Together, the data demonstrate that IM suppresses viremia of two reference multidrug-resistant HIV molecular clones in a preclinical animal model. Although IM reduced plasma viremia by more than 2 log₁₀ units in both virus infections, HIV RNA levels were still detectable and relatively high in some of the treated animals. This suggests that treatment with one drug alone may not be sufficient to completely inhibit plasma viremia in this animal model.

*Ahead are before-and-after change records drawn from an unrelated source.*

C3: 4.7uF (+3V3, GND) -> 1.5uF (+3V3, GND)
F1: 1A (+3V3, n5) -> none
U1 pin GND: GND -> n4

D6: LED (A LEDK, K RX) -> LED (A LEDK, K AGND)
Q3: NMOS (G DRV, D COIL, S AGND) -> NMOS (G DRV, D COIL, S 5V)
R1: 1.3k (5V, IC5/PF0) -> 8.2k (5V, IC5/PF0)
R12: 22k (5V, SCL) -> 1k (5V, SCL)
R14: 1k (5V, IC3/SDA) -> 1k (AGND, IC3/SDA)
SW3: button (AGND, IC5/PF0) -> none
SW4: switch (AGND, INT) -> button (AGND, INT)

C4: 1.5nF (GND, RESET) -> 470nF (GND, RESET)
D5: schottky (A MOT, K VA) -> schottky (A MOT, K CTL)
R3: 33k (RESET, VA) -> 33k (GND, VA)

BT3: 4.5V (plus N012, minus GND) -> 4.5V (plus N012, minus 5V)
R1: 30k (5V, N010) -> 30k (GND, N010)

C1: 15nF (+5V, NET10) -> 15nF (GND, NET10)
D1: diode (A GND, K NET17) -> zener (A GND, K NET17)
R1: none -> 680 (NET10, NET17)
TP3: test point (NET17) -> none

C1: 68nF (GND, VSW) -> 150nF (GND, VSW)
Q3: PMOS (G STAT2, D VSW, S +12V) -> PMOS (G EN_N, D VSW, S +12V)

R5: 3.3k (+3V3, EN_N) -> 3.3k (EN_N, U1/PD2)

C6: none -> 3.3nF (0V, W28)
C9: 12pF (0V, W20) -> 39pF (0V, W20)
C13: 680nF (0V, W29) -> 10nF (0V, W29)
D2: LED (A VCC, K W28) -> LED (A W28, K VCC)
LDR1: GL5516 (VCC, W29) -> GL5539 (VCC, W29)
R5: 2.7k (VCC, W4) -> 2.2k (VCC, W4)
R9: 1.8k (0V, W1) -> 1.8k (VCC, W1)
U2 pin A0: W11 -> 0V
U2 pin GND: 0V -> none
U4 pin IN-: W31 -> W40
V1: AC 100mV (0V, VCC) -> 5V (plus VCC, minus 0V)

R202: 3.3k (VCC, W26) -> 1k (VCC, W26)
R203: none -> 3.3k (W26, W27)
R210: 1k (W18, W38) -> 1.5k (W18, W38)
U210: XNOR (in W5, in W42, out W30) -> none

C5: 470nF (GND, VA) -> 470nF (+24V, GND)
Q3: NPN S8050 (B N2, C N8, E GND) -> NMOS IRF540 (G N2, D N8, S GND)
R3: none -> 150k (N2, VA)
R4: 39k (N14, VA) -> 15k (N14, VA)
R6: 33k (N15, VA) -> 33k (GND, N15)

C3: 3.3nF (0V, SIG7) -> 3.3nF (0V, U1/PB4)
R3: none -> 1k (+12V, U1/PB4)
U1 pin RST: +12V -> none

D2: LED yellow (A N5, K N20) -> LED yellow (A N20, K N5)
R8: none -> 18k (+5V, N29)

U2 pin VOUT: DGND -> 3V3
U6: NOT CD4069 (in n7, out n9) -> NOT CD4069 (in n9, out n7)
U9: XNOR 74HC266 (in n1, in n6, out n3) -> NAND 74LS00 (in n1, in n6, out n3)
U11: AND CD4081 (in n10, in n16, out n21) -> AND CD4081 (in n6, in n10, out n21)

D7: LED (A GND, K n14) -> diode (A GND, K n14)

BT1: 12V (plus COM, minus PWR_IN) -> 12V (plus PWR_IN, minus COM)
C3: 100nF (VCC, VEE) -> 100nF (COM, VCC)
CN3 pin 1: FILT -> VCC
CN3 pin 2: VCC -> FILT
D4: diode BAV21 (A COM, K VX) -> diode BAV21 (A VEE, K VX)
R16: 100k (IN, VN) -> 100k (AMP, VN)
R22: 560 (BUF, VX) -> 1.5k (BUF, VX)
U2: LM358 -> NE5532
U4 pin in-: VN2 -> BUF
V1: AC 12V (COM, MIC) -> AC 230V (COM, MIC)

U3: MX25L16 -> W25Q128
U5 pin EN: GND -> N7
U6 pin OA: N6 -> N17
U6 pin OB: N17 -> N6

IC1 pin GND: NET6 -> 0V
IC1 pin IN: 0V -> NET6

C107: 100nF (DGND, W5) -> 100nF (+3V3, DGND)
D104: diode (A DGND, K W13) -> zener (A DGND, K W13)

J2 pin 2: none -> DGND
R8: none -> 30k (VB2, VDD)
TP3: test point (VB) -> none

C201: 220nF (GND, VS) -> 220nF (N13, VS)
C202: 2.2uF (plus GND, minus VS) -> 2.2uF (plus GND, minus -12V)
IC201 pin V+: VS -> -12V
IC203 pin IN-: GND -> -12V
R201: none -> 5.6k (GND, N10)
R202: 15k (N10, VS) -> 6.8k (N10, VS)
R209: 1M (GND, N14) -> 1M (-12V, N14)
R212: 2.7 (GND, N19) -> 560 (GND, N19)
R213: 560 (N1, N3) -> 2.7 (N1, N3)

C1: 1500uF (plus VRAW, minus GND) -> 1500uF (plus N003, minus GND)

In agreement, single treatment with EFdA (a potent NRTI in clinical development) decreased plasma viremia by ∼2 log₁₀ units, yet to detectable levels, in a similar mouse model. ²² Other limitations of the animal model used are the absence of multilineage hematopoiesis and of primary immune responses. ²³ Thus, any potential contribution of IM to HIV treatment in patients should be viewed in the context of combined ART and of a whole human immune system.

Consistent with reductions in viremia and decreased CD4⁺ T cell depletion, NL43_7303-3-infected mice treated with IM had significantly higher CD4/CD8 ratios than did PBS-treated controls. Although we did not measure CD4/CD8 ratios in uninfected mice, ratios ranging between ∼0.5 and 2 have been reported by others in uninfected NSG mice. ^16,22,24 In NL43_52534-2-infected mice, IM caused a significant change in viremia but not in CD4/CD8 ratios. That the CD4/CD8 ratio did not change in infection with NL43_52534-2 might be due to low virus replication levels (mean HIV RNA copies/ml of 1.2×10⁵ in PBS-treated NL43_52534-2 versus 7.6×10⁷ in PBS-treated NL43_7303-3 mice) and thereby reduced CD4⁺ T cell killing, consistent with the reduced viral fitness associated with the 184V mutation in NL43_52534-2. ²⁵

In clinical trials of indirubin (parent compound of IM) in China, daily oral doses of 150–450 mg were effective against chronic myelogenous leukemia. ¹³ Treatment was well tolerated and the main side effect was gastrointestinal tract problems. However, indirubin pharmacokinetic data were not reported. Currently there are only limited animal data on the toxicity of IM, ^{17 –19} and no validated human or animal data on pharmacokinetics, making it difficult to predict what doses will inhibit HIV in patients. In our experiments, IM was administered via ip to reduce variability often observed with oral administration. Since oral indirubin is effective against leukemia and IM is more soluble than indirubin, we expect that oral administration of IM will be effective against HIV in patients in the absence of toxicity. In future studies we plan to evaluate the pharmacokinetics and pharmacodynamics of IM. We will also evaluate toxicity by examining blood chemistry profiles and blood counts as well as toxic lesions in different organs, both in IM treatment alone and in combination with ARTs.

In summary, these data demonstrate inhibition of multidrug-resistant HIV by targeting viral gene expression, a step of the viral cycle not targeted by current ARTs, with IM in vivo. Despite the limitations of the animal model, ²³ IM, and perhaps flavopiridol analogs ²⁶ and recently developed mimetic CDK9 inhibitors, ²⁷ may provide effective approaches for controlling HIV, particularly drug-resistant strains, in patients.